Ricky arrivava la mattina già vestito per la sera. Traccheggiava fino alle 19 e quando il lavoro si faceva duro, si dava una spolverata all’abito, prendeva bastone e redingote e salutava circolarmente: «Se avete bisogno di me sono alla Scala». Averlo al timone della redazione era per gli altri un tormento. Le notizie scomode erano accantonate per lasciare il posto ai comunicati ufficiali di Eni, Montedison e altri inserzionisti.
Tra i più esasperati per l’andazzo, Ferruccio de Bortoli, che diresse poi il Corsera e oggi guida il Sole. Un giorno, forzando la sua mitezza, De Bortoli si ribellò. Sparse sul tavolo i comunicati, ci salì sopra e cominciò a danzare sulle carte cantando come impazzito: «Noi siamo sempre sulla notizia, sulla notizia...». Quando a Ostellino subentrò Ugo Stille, il suo vice, Giulio Anselmi (che oggi dirige La Stampa), defenestrò Ricky all’istante, sostituendolo con De Bortoli. La ruggine tra Levi e Anselmi durò anni.
Sentendosi incompreso, Ricardo lasciò il Corriere e, nel '91, fondò L’Indipendente. Doveva essere un quotidiano anglosassone, i fatti separati dalle opinioni. Ricky riuscì a separare le opinioni dalle opinioni. Quando, in piena Tangentopoli, fu arrestato l’ing. Carlo De Benedetti, scrisse un editoriale con due titoli. Uno in testa: «Perché l’Ingegnere ha torto», l’altro al centro: «Perché l’Ingegnere ha ragione». Mentre poi le procure eccitate arrestavano a destra e a manca, il giornale se la cavava con due colonne e non prendeva partito. Un surgelato. «Un morticino vestito bene», disse meglio Eugenio Scalfari. Dalle 120mila copie del primo numero, L’Indipendente precipitò a 20mila. Sei mesi dopo, Ricky fu cacciato. Rimise di tasca propria cinque miliardi di lire. Ma tuttora, gonfio com’è, continua a dire: «Ah, se mi avessero lasciato fare...».
A estrarlo dalla prostrazione fu Prodi, che ne aveva seguito le gesta a distanza.
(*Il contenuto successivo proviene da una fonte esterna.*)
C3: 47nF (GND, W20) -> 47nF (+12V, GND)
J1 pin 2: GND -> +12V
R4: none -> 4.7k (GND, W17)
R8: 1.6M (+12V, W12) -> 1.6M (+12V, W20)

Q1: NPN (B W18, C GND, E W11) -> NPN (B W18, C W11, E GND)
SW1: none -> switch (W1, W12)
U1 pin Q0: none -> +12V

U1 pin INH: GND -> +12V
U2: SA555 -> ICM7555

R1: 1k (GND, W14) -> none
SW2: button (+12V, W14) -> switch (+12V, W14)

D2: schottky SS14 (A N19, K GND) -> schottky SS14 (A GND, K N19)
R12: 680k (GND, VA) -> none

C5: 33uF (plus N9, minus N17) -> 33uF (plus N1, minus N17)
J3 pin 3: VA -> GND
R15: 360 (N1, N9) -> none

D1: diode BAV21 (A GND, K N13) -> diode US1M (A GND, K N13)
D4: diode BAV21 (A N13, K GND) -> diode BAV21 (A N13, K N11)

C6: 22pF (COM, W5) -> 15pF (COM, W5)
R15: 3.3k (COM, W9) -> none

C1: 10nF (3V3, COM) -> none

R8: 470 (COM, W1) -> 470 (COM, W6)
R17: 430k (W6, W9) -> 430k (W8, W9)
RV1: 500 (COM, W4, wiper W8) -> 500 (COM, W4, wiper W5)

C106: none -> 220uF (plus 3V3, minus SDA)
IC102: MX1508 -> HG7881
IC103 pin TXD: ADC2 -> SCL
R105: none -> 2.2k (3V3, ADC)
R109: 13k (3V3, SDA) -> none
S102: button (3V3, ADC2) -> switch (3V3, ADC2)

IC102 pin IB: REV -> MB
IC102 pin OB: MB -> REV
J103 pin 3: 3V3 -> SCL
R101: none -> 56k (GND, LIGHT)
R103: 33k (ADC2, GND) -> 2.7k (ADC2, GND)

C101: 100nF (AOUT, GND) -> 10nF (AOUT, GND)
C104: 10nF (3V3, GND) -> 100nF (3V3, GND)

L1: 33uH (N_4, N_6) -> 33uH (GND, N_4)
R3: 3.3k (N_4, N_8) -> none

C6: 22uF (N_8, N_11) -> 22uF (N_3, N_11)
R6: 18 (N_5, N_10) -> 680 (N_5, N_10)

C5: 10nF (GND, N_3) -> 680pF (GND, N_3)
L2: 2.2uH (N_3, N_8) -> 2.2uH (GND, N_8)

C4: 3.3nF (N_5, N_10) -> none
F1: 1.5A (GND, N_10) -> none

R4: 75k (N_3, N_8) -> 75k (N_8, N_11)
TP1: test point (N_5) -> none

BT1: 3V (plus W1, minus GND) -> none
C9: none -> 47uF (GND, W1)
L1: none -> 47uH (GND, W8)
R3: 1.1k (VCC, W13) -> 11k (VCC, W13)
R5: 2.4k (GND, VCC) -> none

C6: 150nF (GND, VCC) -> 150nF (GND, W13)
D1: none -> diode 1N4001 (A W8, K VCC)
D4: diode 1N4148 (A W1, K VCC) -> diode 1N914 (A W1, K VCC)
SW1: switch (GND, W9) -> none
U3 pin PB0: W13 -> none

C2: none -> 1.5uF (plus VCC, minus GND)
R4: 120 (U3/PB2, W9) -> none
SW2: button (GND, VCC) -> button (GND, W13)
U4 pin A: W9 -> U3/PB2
Dio acceca colui che vuole perdere e Romano meritava l’ira divina dopo i pasticci fatti all’Iri. Ricardo, infatti, gli combinò solo disastri.
Nel '96, fu suo portavoce a Palazzo Chigi. Gli guastò subito i rapporti con la stampa blindando il premier che nessuno poteva avvicinare. Ricky perse la faccia. Seguì poi Prodi a Bruxelles nel '98, quando divenne presidente della Ue. Fu di nuovo portavoce, con saccenza moltiplicata dalla vastità della tribuna. Quando i giornalisti di mezzo mondo chiedevano di Prodi, li indirizzava al piano di sotto mentre Prodi era di sopra. Scatenò una rivolta e Romano dovette sottrarlo all’ira popolare, confinandolo in un altro servizio. Ricky rimase in braghe di tela.
Ora, dopo avere fallito come editore, giornalista e portavoce, Levi ha in mano noi della stampa. Coraggio ragazzi, è la fine.